My college major, however, was Anthropology. And while I graduated with a Masters of International Management in Finance, my goal was initially to work for the US government, either the State Department or what was then the Overseas Private Investment Corp.
In fact, I got my first job in the investment business on a recommendation from one of my oldest friends, writing letters and answering phone calls for a financial newsletter publisher. That was real hard work. But it did teach me volumes about something business school couldn’t: What really motivates investors, and what readers really want from advisors.
I continued to answer reader queries from 1989 to 2013, when I was sole and founding editor of Roger Conrad’s Utility Forecaster. I can say right now that not everything I touched turned to gold.
The electric industry deregulation scare of 1993-94 found me fighting for Utility Forecaster’s very life, as many investors fell prey to the very wrong conventional wisdom that the sector business model was done.
In 1999, I relied on subscriber anger to convince my publisher not to change the name of the newsletter in a tech-crazed world. And while I did sell Enron before its final collapse in late 2001, many of my Portfolio stocks did take on big losses in the wake of its fall in 2002.
These setbacks did teach me one thing above all else: Keep a steady hand no matter how bad things get.
Over the years, I have had to cut some stocks loose at a bad time. Sometimes it’s been the consequence of not seeing emerging troubles before it was too late. Sometimes, it was due to circumstances that could not have been reasonably foreseen. And sometimes, I’ve lost simply because management was less than truthful with me, as well as others.

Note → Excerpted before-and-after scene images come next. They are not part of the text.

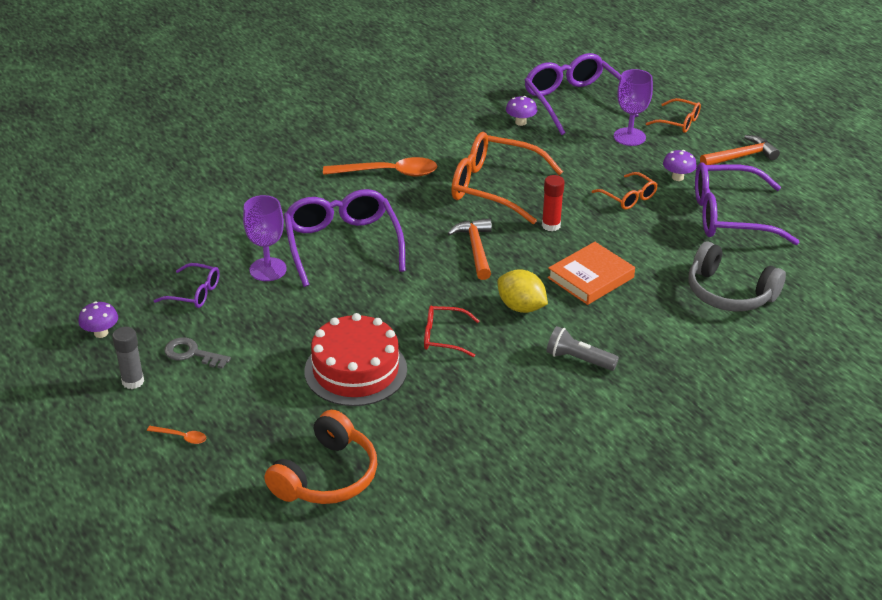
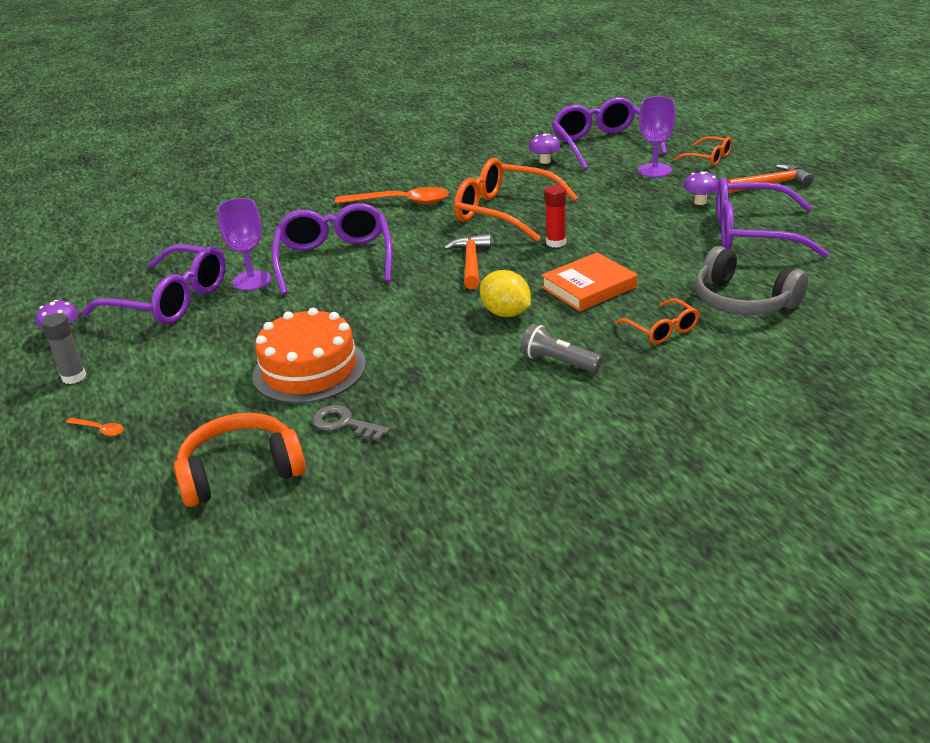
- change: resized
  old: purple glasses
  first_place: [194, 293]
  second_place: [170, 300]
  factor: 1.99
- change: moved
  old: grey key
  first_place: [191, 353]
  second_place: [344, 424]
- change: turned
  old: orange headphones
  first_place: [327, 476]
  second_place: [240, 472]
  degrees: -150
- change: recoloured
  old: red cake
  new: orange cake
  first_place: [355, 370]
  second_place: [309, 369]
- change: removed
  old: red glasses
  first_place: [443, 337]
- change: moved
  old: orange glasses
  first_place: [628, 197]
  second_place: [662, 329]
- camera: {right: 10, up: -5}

Keeping steady, however, has enabled me to weather the setbacks while staying in position to profit from better times that inevitably came. And that’s ultimately the reason why Hulbert Financial Digest rated me number one for 10-year risk adjusted total return in April 2013.
That’s a period that included the Financial Crisis of 2007-09 and I’m very proud of it. But it was time to leave my labor of love for 24 years, Utility Forecaster, to join my partners at Capitalist Times and to launch Conrad’s Utility Investor.
CUI has since then been the advisory I always wanted to write. The electronic format has enabled me to provide a wealth of information in a more timely way than was possible under the old print format. I’ve been able to provide multi-media, rapid alerts and quarterly online subscriber chats. And it’s been truly liberating to control the marketing message my name is used for—no more “rare” coin advertisements!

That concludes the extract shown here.